У Мартину уже давно не было никаких сомнений. Теперь, поджидая Ганса, он знал, что сейчас в его собственную полную мытарств жизнь, в которой было немало бесплодных трудов и разочарований, вольется струя молодой жизни. Когда Ганс говорил с ним, он забывал разделяющие их годы, как при виде высокого, ветвистого, дающего тень дерева забываешь, что сам же когда-то посадил его. Разница в годах сгладилась, как будто именно для последних лет была другая мера. Одному казалось, что время бешено мчится вперед, а другому — что оно застыло на месте и выжидает.
Для Ганса их короткие встречи были так же дороги, как и в детстве. Он целую неделю копил все волнующие его вопросы, чтобы разрешить их вместе со старшим другом. Он твердо верил, что непременно получит правильный ответ, и Мартин забывал свою усталость, стараясь найти этот правильный ответ. Когда Мартин бывал один, он подводил итоги своим размышлениям, он проверял себя, будет ли Гансу понятен, удовлетворит ли его такой ответ.
Правда, у Ганса было еще несколько друзей, с которыми он мог свободно говорить о многом. О многом, однако не обо всем. Только с Мартином он мог говорить решительно обо всем. Некоторые важные стороны жизни он мог обсуждать с такими друзьями, каким стал для него старик Бергер. Бергер служил убедительным примером того, что человек может оставаться верен себе, может продолжать бороться и при этом не обязательно попадет в тюрьму.

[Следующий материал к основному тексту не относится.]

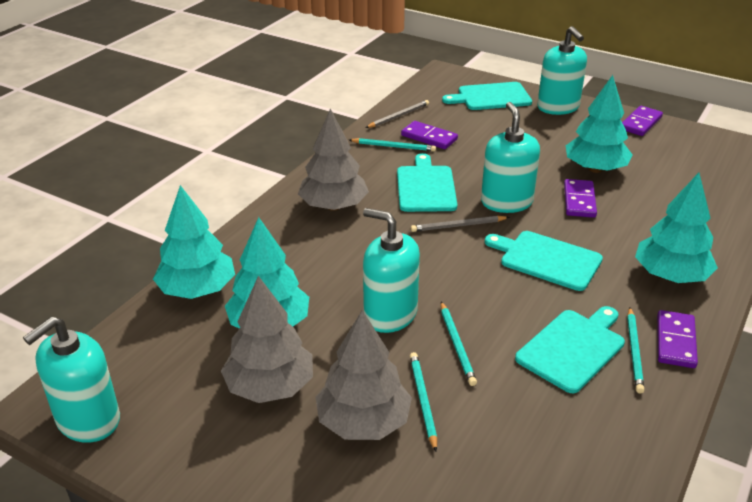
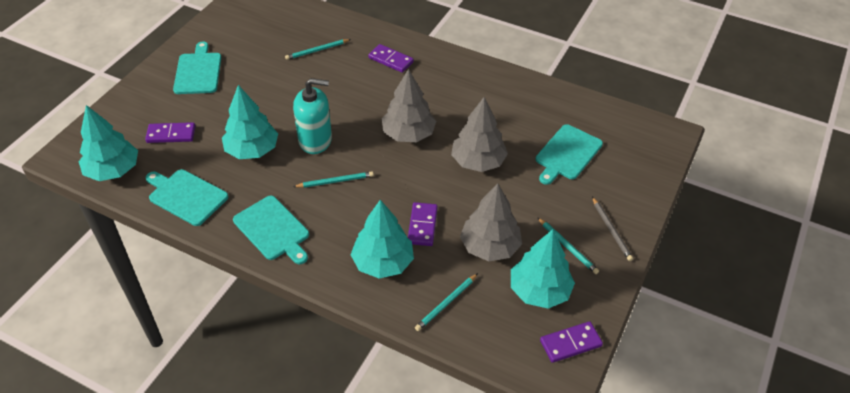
grey pencil: 2 -> 1
turquoise soap dispenser: 4 -> 1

Он по-прежнему работал на заводе; двумя-тремя как бы невзначай брошенными словами он искусно сеял среди рабочих сомнения и недоверие. «Хорошо, что мы продержали Гитлера четыре года!» — на что кто-нибудь неминуемо удивлялся: «В самом деле, уже четыре года?» Или: «Мне и вспомнить дико, сколько я себе крови перепортил, глядя, как сын у меня мыкается без работы». Тогда товарищи спрашивали: «Да, правда, куда он девался, твой Оскар? Разве он не вернется к нам в цех?» На что старик весело отвечал: «Покамест нет, дайте ему сперва отбыть трудовую повинность, а потом сельскохозяйственную повинность и еще два года воинской повинности. А уж тогда мы его подучим нашему делу! Надо полагать, он к тому времени не станет еще старой развалиной». На что сосед либо говорил: «Надо полагать», либо только хмурился.